Interesting! Could you give example of problems you're using this for, to get an idea of where they'd be best suited?
Metaheuristics (for example, genetic algorithms) are applicable for any type of optimization problem, but especially those which are non-linear in nature. Modern mixed integer linear program solvers are impressively good, but the less linear a problem is, the harder it is to model as a MIP.
One practical consideration often ignored is difficulty of implementation. To make a MIP model, you only have the tools of linear programming: equations and linear inequalities, like mx >= y. If you want a MIP, you need to write down ALL aspects of your problem as a list of inequalities, which can be difficult for some real world domains. There is a real art to MIP modeling.
On the other hand, metaheuristics are like an interface where you only need to implement a few functions in plain old code and you can get good answers.
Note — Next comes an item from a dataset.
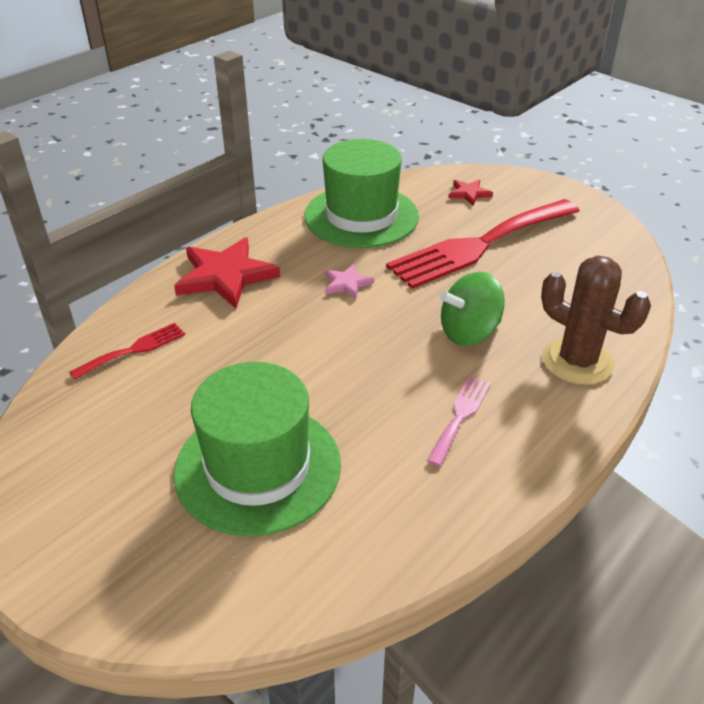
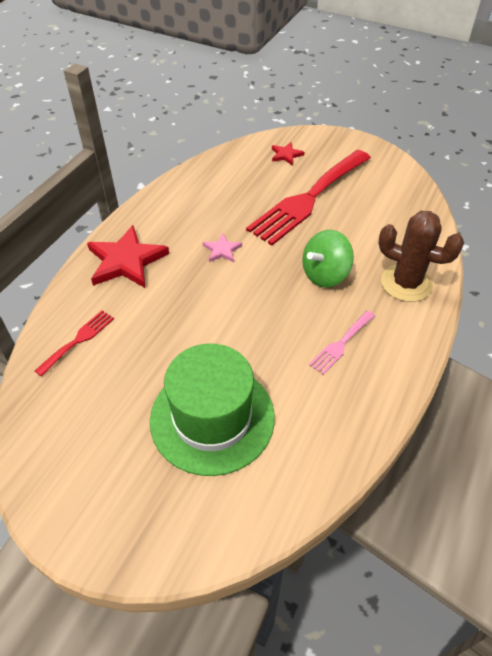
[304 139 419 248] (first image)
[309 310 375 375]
It’s not quite that simple, since there is still an art to modeling a problem in a suitable input format for a meta heuristic (for example in genetic algorithm, how do I write my delivery schedule as a genome?), but the upshot is that it doesn’t have to be a mathematically precise formulation to work correctly.
If I understand them correctly, they're saying to use standard, optimization methods after writing a fitness or evaluation function to score your possible solutions. Which is a normal, non-SAT way of doing optimization.
So, you could use it for any application you saw benefit from genetic algorithms, simulated annealing, or tabu search. You can even use those to optimize neural networks without backpropagation and with fewer, local optima. Many papers on this but it's computationally heavier.
You can find a list of quickstarts at https://github.com/TimefoldAI/timefold-quickstarts.
Examples include:
- School Timetabling
- Employee Scheduling
- Conference Scheduling
- Flight Crew Scheduling
Metaheurstics are also very useful for puzzle games; you can quickly run a metaheuristic to generate a difficult but solvable puzzle in less than a second, while only being about 20 lines of code without libraries (but as your scale increases to hundreds of different pieces, you probably want a library so you can use their incremental calculation).